Compie
gli anni oggi, 5 febbraio, Mauro Pagani.
Musicista
polistrumentista, arrangiatore, produttore, direttore artistico, autore di
colonne sonore, innovatore e ricercatore musicali... in parole povere un
"fenomeno".
Conosciuto
per aver fatto parte della Premiata Forneria Marconi e per aver collaborato con
Fabrizio de Andrè.
Buon
Compleanno Maestro
Wazza
Mentre attendo, in una sala di registrazione, l'arrivo di Mauro Pagani,
osservo un terzetto di giovani che sosta durante una pausa. Sono fonici e
missatori che lavorano alla registrazione di un nuovo disco. È un ambiente,
dalle cupe venature industriali, che Pagani ha rilevato una ventina di anni fa,
in un lembo della periferia milanese […]
«[…] Il Sessantotto servì anche ad adeguare i comportamenti sociali al
resto del mondo occidentale. Fu allora che cominciò a farsi strada la categoria
"giovani". La pubblicità, la moda, la politica, i beni culturali
avevano ignorato quella generazione uscita dal dopoguerra. Per me, che venivo
dalla provincia e mi ero trasferito a Milano, fu una svolta».
Dove è nato?
«A Chiari non distante da Brescia che per uno venuto da una piccolo
paese era il massimo della trasgressione. Sotto un cattolicesimo duro e
prospero Brescia alimentava inquietudini insospettabili. Negli anni Sessanta ci
fu il primo scandalo omosessuale. Rubricato come " balletti verdi".
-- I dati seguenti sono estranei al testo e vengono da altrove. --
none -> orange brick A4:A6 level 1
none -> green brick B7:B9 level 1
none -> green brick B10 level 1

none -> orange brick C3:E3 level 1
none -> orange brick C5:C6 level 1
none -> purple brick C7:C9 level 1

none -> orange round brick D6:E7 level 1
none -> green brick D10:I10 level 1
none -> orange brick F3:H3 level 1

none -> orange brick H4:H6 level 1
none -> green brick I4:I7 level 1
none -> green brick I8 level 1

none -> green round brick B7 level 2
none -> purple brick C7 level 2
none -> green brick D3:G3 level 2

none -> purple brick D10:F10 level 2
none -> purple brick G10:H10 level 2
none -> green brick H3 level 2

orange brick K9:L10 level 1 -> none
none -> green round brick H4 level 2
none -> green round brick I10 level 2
Incombeva il "popolo della notte", con le prime drag queen, i
travestiti, e la moltiplicazione dei locali, dove la musica e il divertimento
sfondavano le prime ore dell' alba».
[…] «Negli anni mi feci una certa fama nel bresciano. […] Fu il periodo
dei night. […] Dormivo in una pensione frequentata da ballerine,
spogliarelliste, qualche ragazza di vita e un paio di papponi. La sera presto
mangiavamo tutti assieme. Il crooner in giacca di lamé, le puttane con le
parrucche color platino, gli stivaloni di plastica lucida e le minigonne, i
protettori con le camicie aderenti e i pantaloni attillati a zampa di
elefante».
Era quello il clima?
«[…] In quell' atmosfera di spavalda ruffianeria feci il mio
apprendistato. Corso Buenos Aires non era via Veneto ma sfavillava di mondi che
non si sarebbero mai incontrati di giorno. Erano gli anni in cui la malavita si
era iscritta all'anagrafe sotto il nome di Francis Turatello».
Lo ha conosciuto?
«Non personalmente. A volte si affacciava nel night dove lavoravo.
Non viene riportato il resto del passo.